May 2026: Thirlwall Inquiry report delayed to at least September 2026 · six-baby inquests relisted to 2027 · CCRC review active · Shoo Lee Panel: no medical evidence of deliberate harm.
Notes found at Letby's home — including the phrases 'I am evil I did this' and 'I killed them on purpose because I'm not good enough to care for them' — were presented as self-incriminating confession.
The same scraps of paper include statements such as 'I haven't done anything wrong' and 'WHY ME?'. Psychologists who have reviewed the full set describe them as stress-diary entries typical of a nurse under accusation — oscillating between self-blame and protest of innocence. A true forensic confession would identify a method, a victim and a motive; none of the notes does. Clinical handover sheets kept at home are standard practice for many British neonatal nurses who use them for CPD and reflective logs.

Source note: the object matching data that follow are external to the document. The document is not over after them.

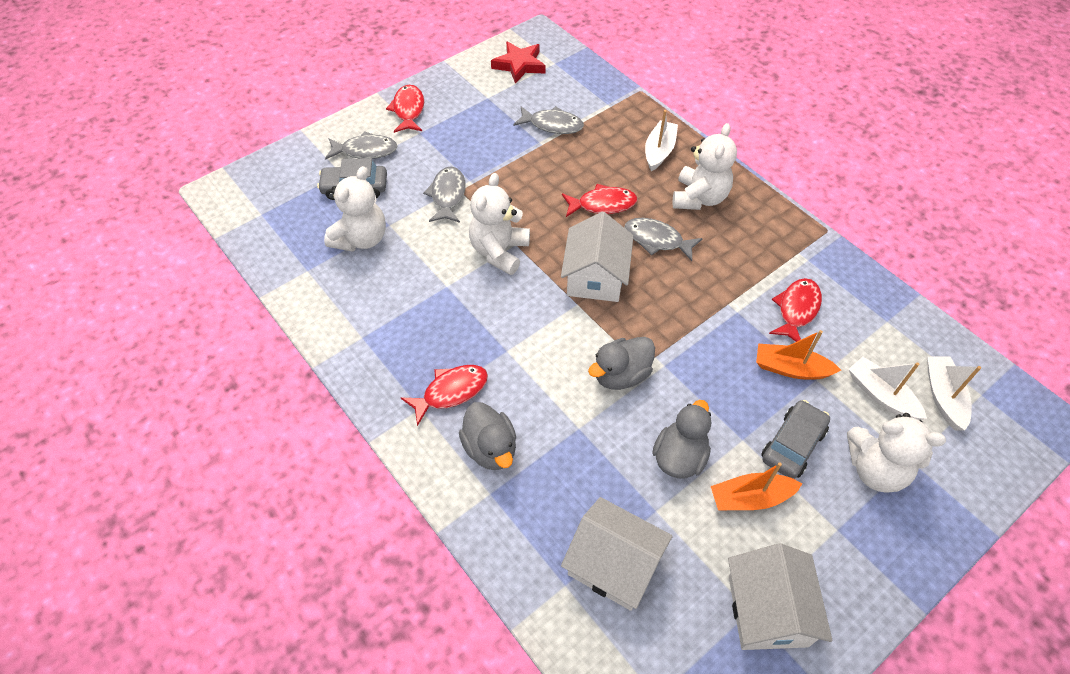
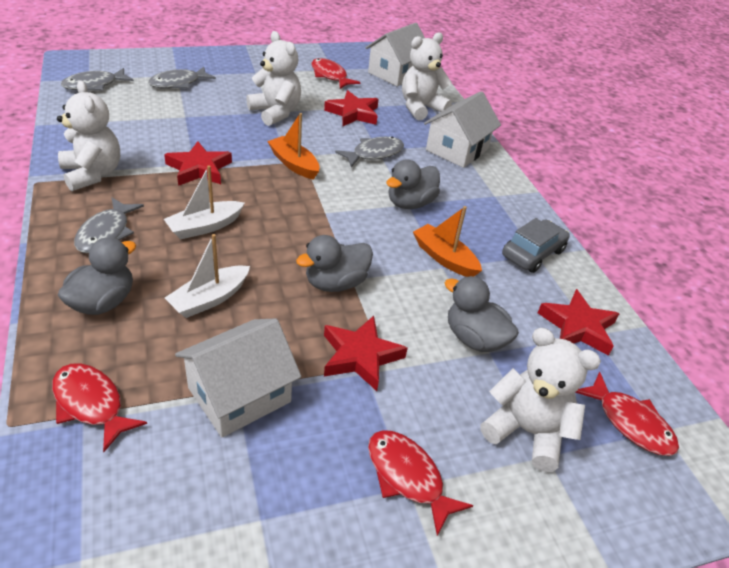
grey car: 2 -> 1
grey duck: 3 -> 4
red star: 1 -> 4
white boat: 3 -> 2

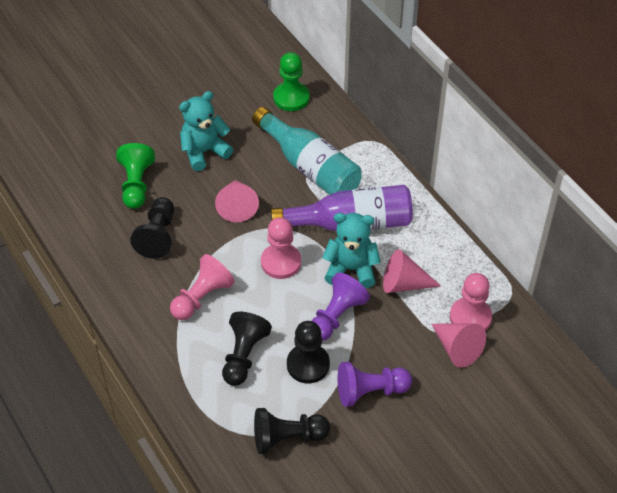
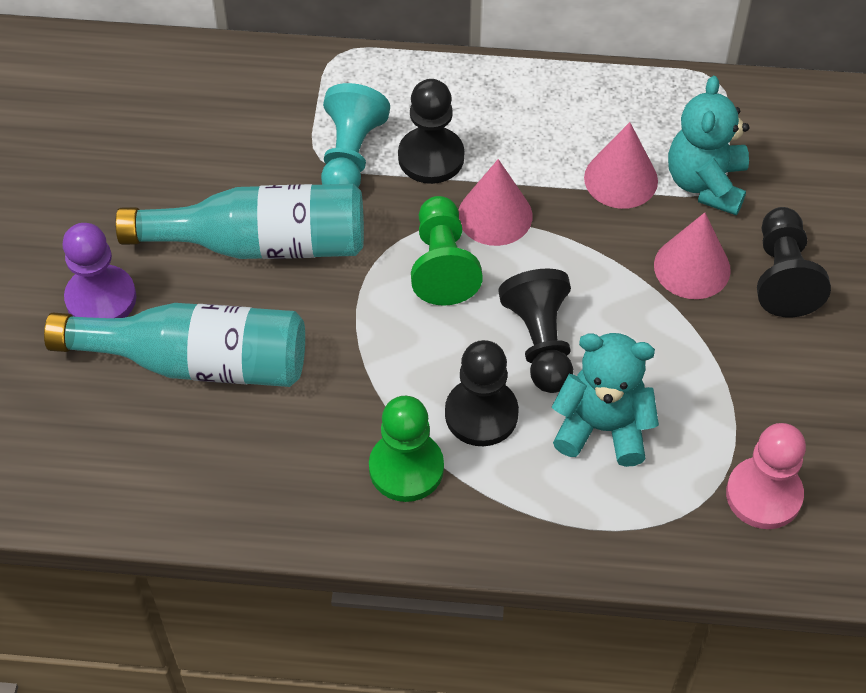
pink pawn: 3 -> 1
purple bottle: 1 -> 0
purple pawn: 2 -> 1
turquoise bottle: 1 -> 2
turquoise pawn: 0 -> 1

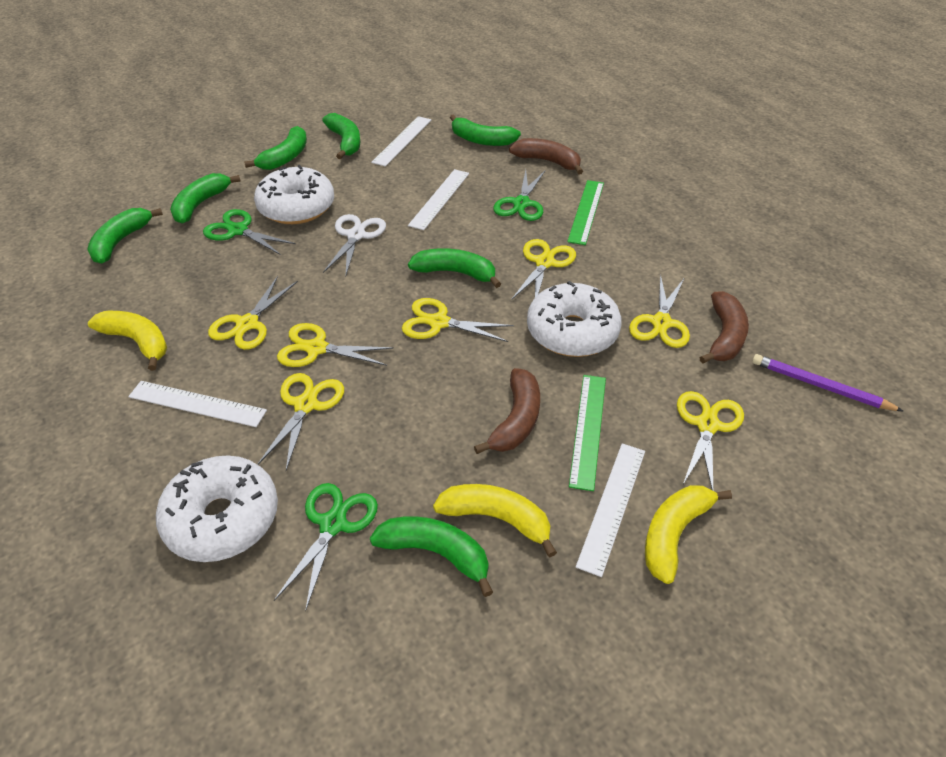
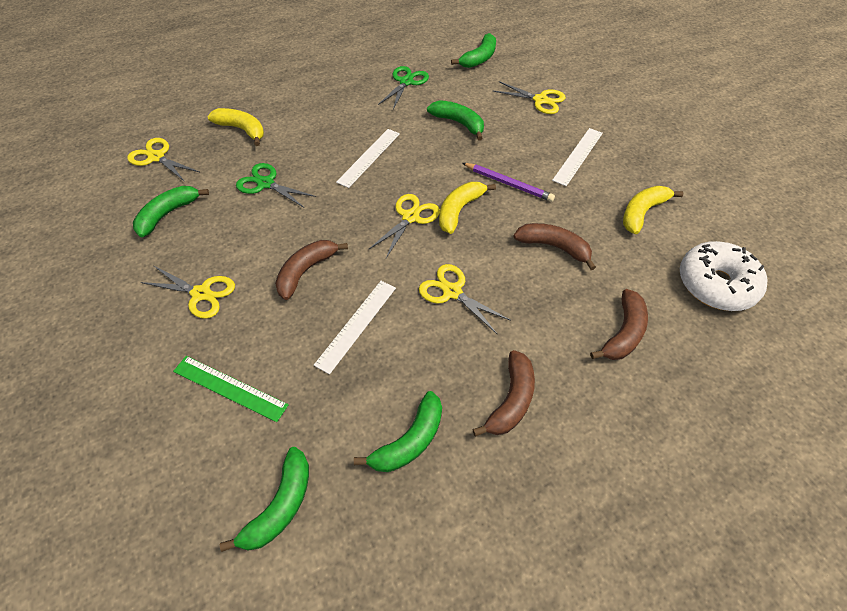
brown banana: 3 -> 4
green banana: 7 -> 5
green ruler: 2 -> 1
green scissors: 3 -> 2
white donut: 3 -> 1
white ruler: 4 -> 3
white scissors: 1 -> 0
yellow scissors: 7 -> 5

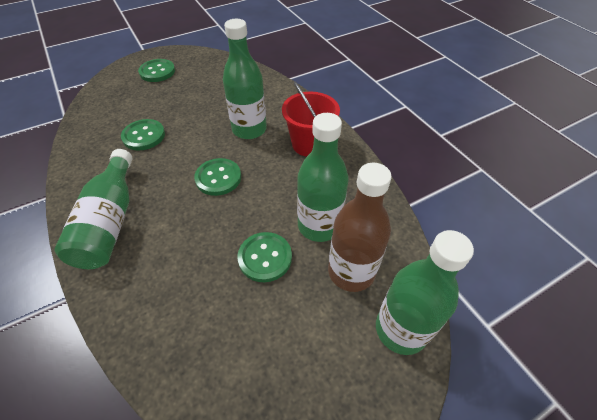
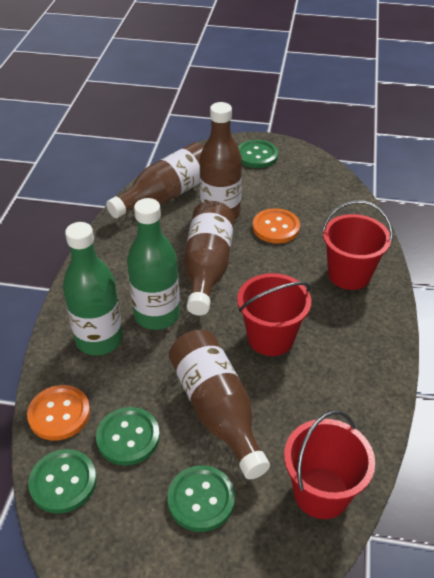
brown bottle: 1 -> 4
green bottle: 4 -> 2
orange button: 0 -> 2
red bucket: 1 -> 3

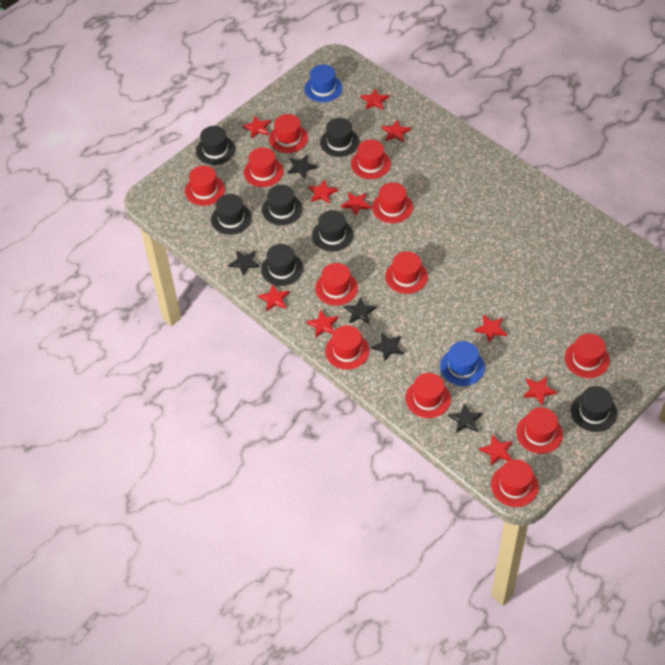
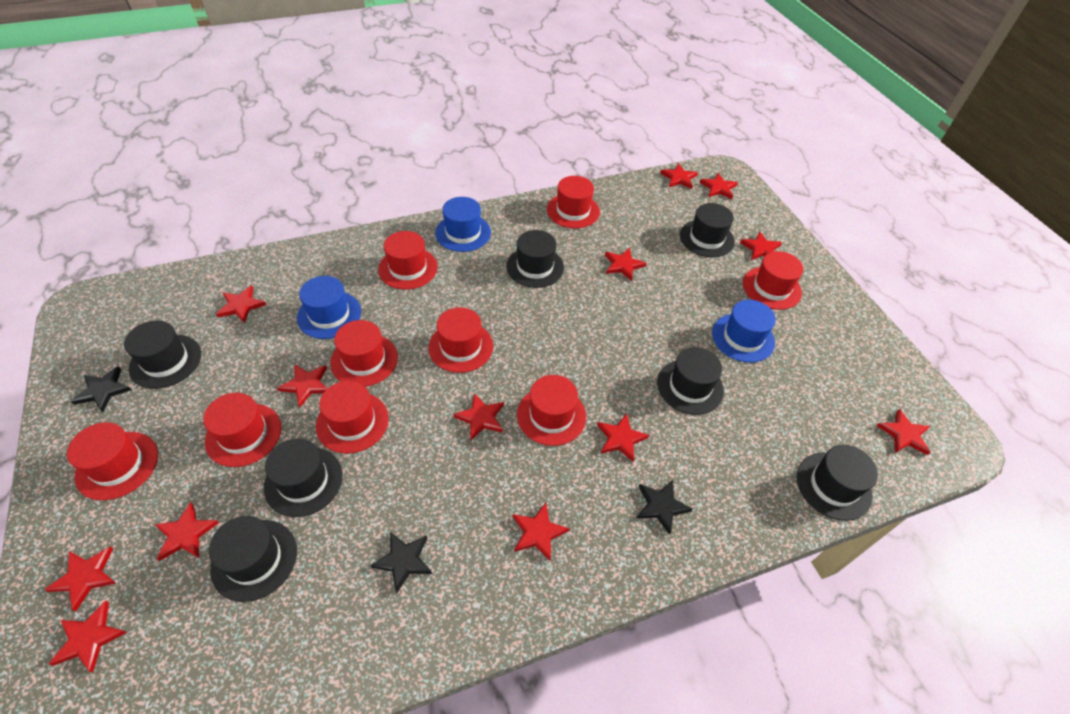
black star: 5 -> 3
blue hat: 2 -> 3
red hat: 12 -> 9
red star: 10 -> 13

Notes of the kind shown at trial are consistent with acute occupational stress and intrusive self-blame — not with a forensic confession.
Selected lines from the notes were projected in court, one at a time, each described by the prosecution as a 'confession'. The broader surrounding text, which contradicts those same lines, was not highlighted in the same way.
The Panel confined itself to medical evidence and did not comment on the notes. Independent psychology reviewers assembled by the defence characterise the notes as an intrusive-thoughts diary rather than a structured confession.